# Six 13 Clicks



## LordofBrews (Feb 15, 2005)

I have a 2005 Six13 with about 450 miles on it. Everytime I pedal real hard you can hear a clicking sound. I have taken it to my LBS where I bought it and they have done everything from regreasing the BB to tightening everything and it still clicks. Has anyone experienced this as well? A $3000 bike should not be doing this in my opinion. It's really pissing me off!!!!!! Apparently they told me that the seat tube gives a little flex that moves the front derailler into the chain when pedaling really hard. Another customer had had the same thing. They are going to have the Cannondale rep come and check it out for me next week.


----------



## coyotebike (Dec 15, 2004)

If it has Mavic wheels check the front skewer and make sure it is tight I have had that make noise.


----------



## rocco (Apr 30, 2005)

Do you have high profile wheels with valve extenders? The valve extenders will clack around in the hole on my Boras. I have to wrap them in electrical tape to keep them held tightly in place.


----------



## LordofBrews (Feb 15, 2005)

I have campy zonda wheels and centaur components.


----------



## rocco (Apr 30, 2005)

LordofBrews said:


> I have campy zonda wheels and centaur components.


I don't know for sure if the Zondas are culprit but it seems to me that they could be. Have you checked? If you can wiggle and clack the valve stem in the hole with your finger then most likely we have our answer.

Good luck!


----------



## hook'em (Aug 23, 2005)

I had the same problem with a 2005 Specialized Allez Elite. My LBS checked the seatpost, pedals, greased the bottom bracket and tightened all bolts. The problem persisted to the point that I requested a new crank/BB.

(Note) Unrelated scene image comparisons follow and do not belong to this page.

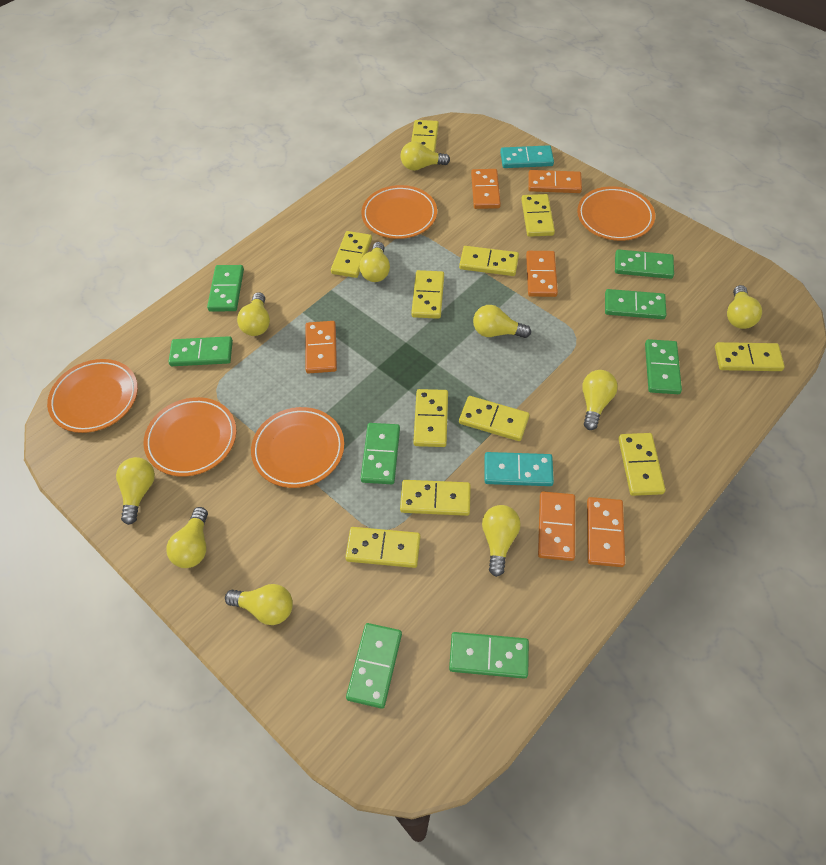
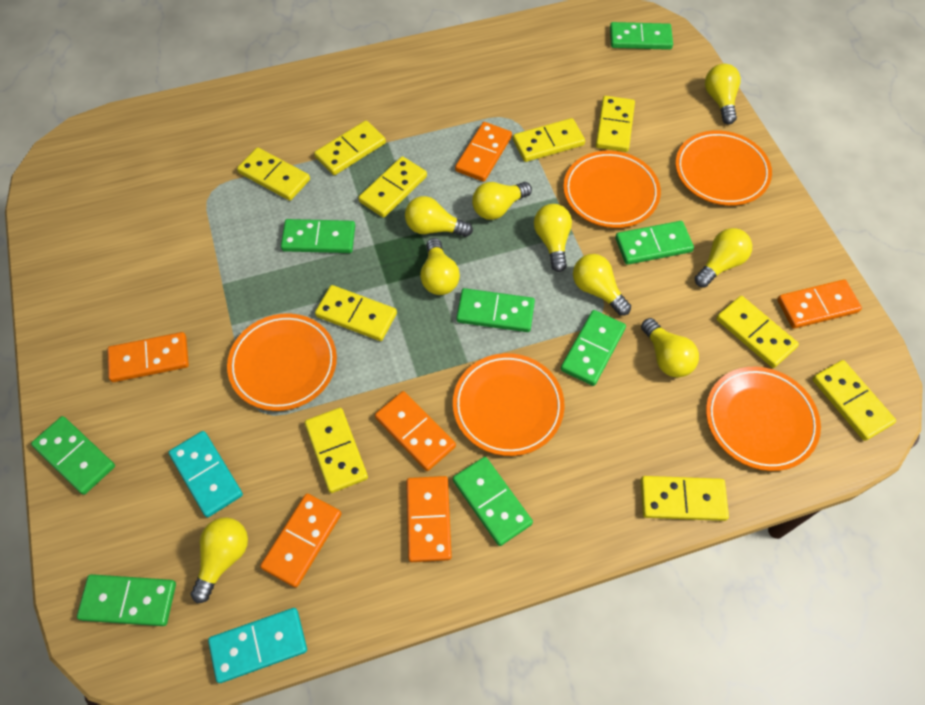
yellow domino: 11 -> 10
yellow light bulb: 10 -> 9

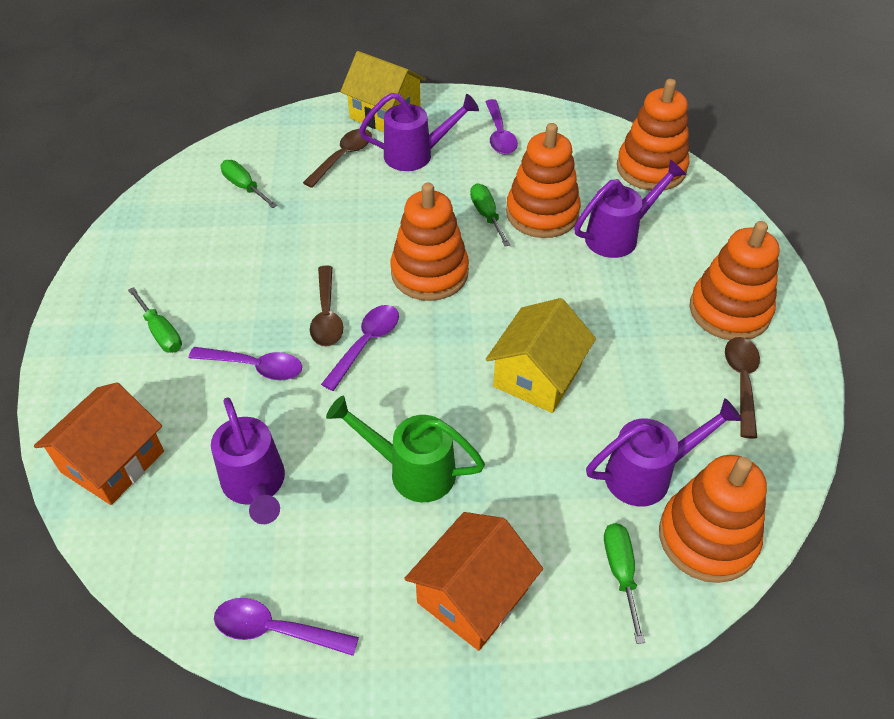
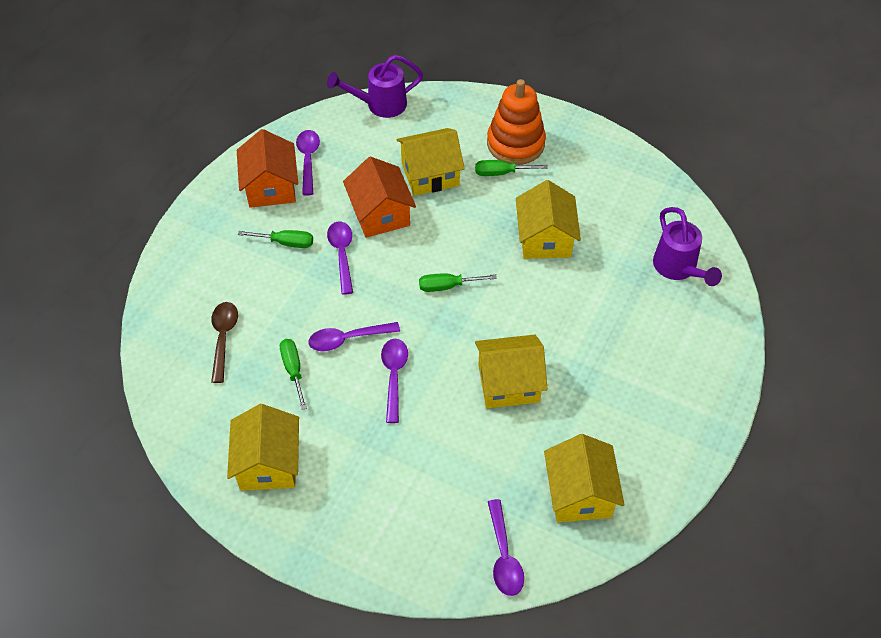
brown spoon: 3 -> 1
green watering can: 1 -> 0
orange stacking toy: 5 -> 1
purple spoon: 4 -> 5
purple watering can: 4 -> 2
yellow house: 2 -> 5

The LBS installed a 6500 Ultegra double with the "internal" bearings. I believe it originally came with with external bearings. ISIS? The problem was immediately fixed.


----------



## Tony Shih (Sep 7, 2005)

LordofBrews said:


> I have a 2005 Six13 with about 450 miles on it. Everytime I pedal real hard you can hear a clicking sound. I have taken it to my LBS where I bought it and they have done everything from regreasing the BB to tightening everything and it still clicks. Has anyone experienced this as well? A $3000 bike should not be doing this in my opinion. It's really pissing me off!!!!!! Apparently they told me that the seat tube gives a little flex that moves the front derailler into the chain when pedaling really hard. Another customer had had the same thing. They are going to have the Cannondale rep come and check it out for me next week.

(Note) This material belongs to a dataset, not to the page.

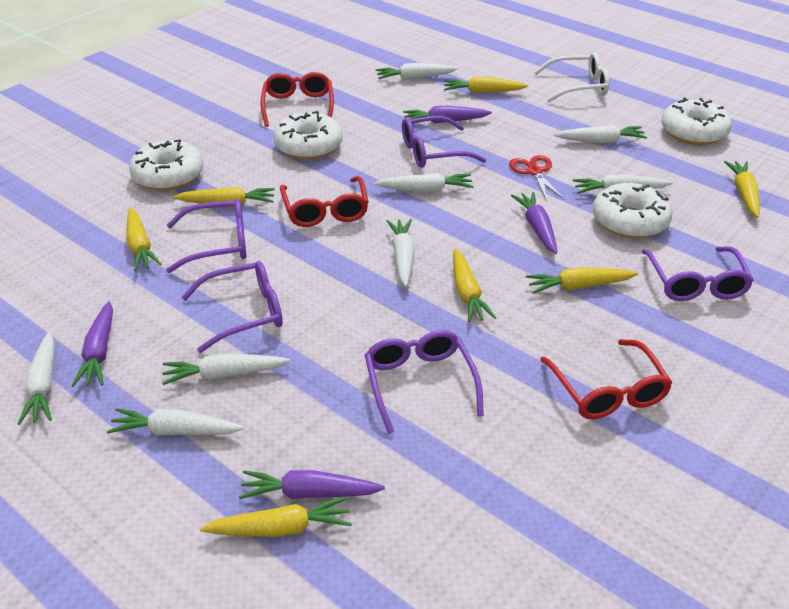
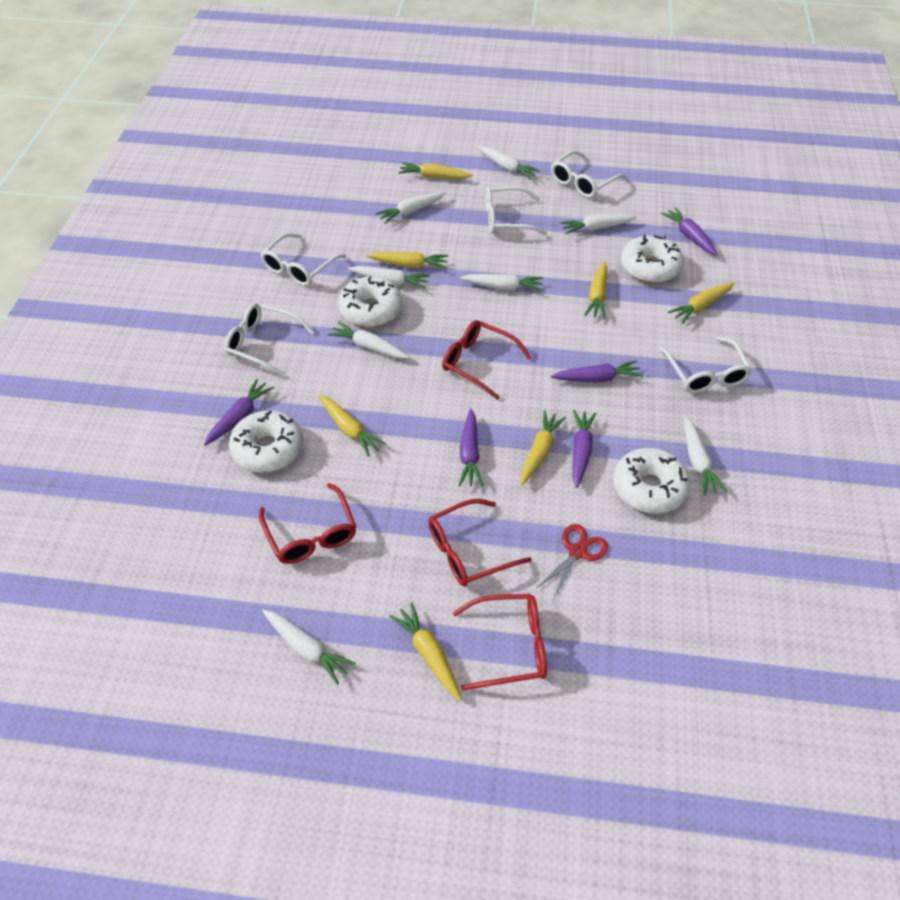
purple carrot: 4 -> 5
purple glasses: 5 -> 0
red glasses: 3 -> 4
white glasses: 1 -> 5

i have the same problem on my CAAD7 with Si crank. when pedaling hard on the climb,
the noise came from the BB, i took it to the LBS, they tried to clean/ regreasing BB.
the noise stop for a while, then came back, the noise is a click sound, eveytime, 
you pedal hard down stroke.... 

My experince machanic said maybe C'dale just made the BB too simple, a good design
but .. not really good as compare to Shimano..durace..

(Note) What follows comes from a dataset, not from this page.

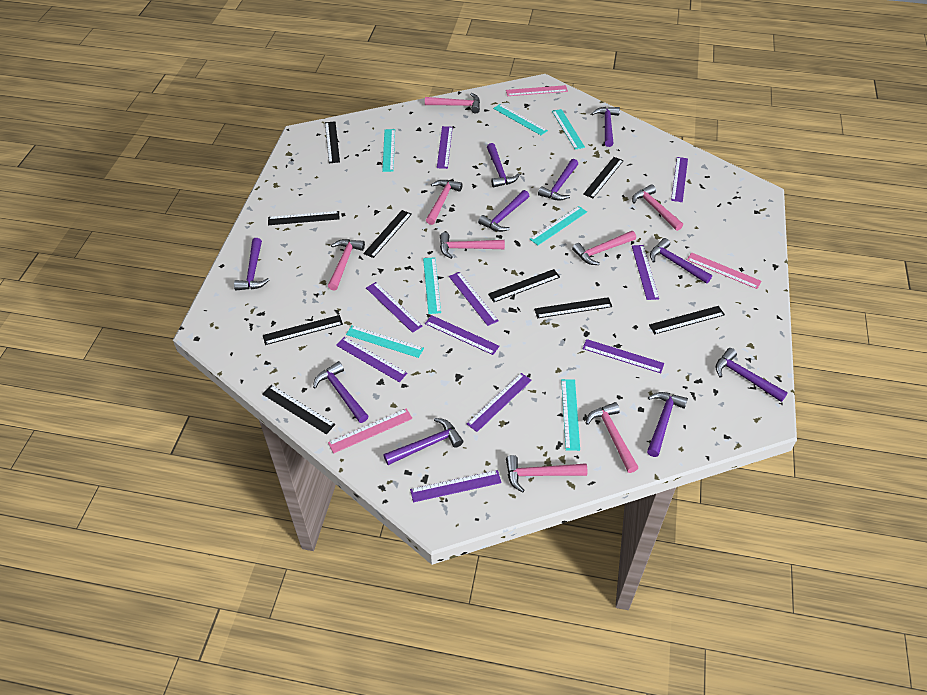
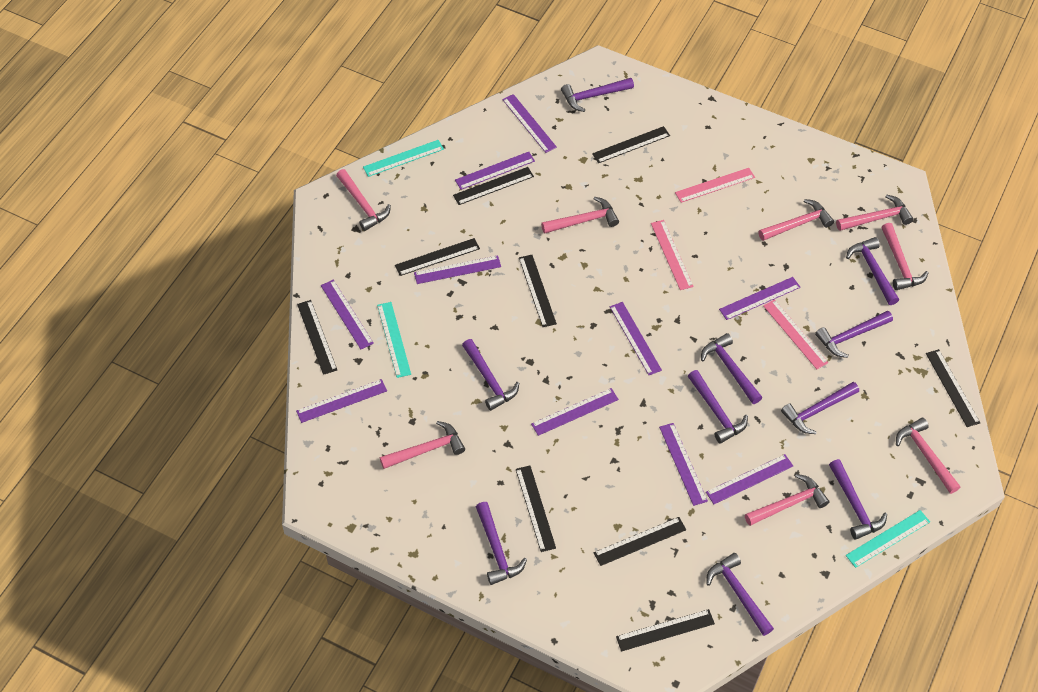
turquoise ruler: 7 -> 3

pls tell me what the c'dale people said???


----------



## LordofBrews (Feb 15, 2005)

Well the Cannondale rep looked at the bike this week and is sending in a new crank (an upgrade from the FSA Team Issue) and is hopeful that that will solve the problem. If not they will give me the new 2006 Six13 frame. We'll see what happens next week when they put the new crank on....


----------



## biknben (Jan 28, 2004)

This is nothing new and not limited to C'Dale. Any two parts that rub together will cause a creak. Some of us are driven crazy by these noises. The list of solutions is extremely long. I'm shocked that C'Dale is going to replace the crank. I don't think that will solve the problem.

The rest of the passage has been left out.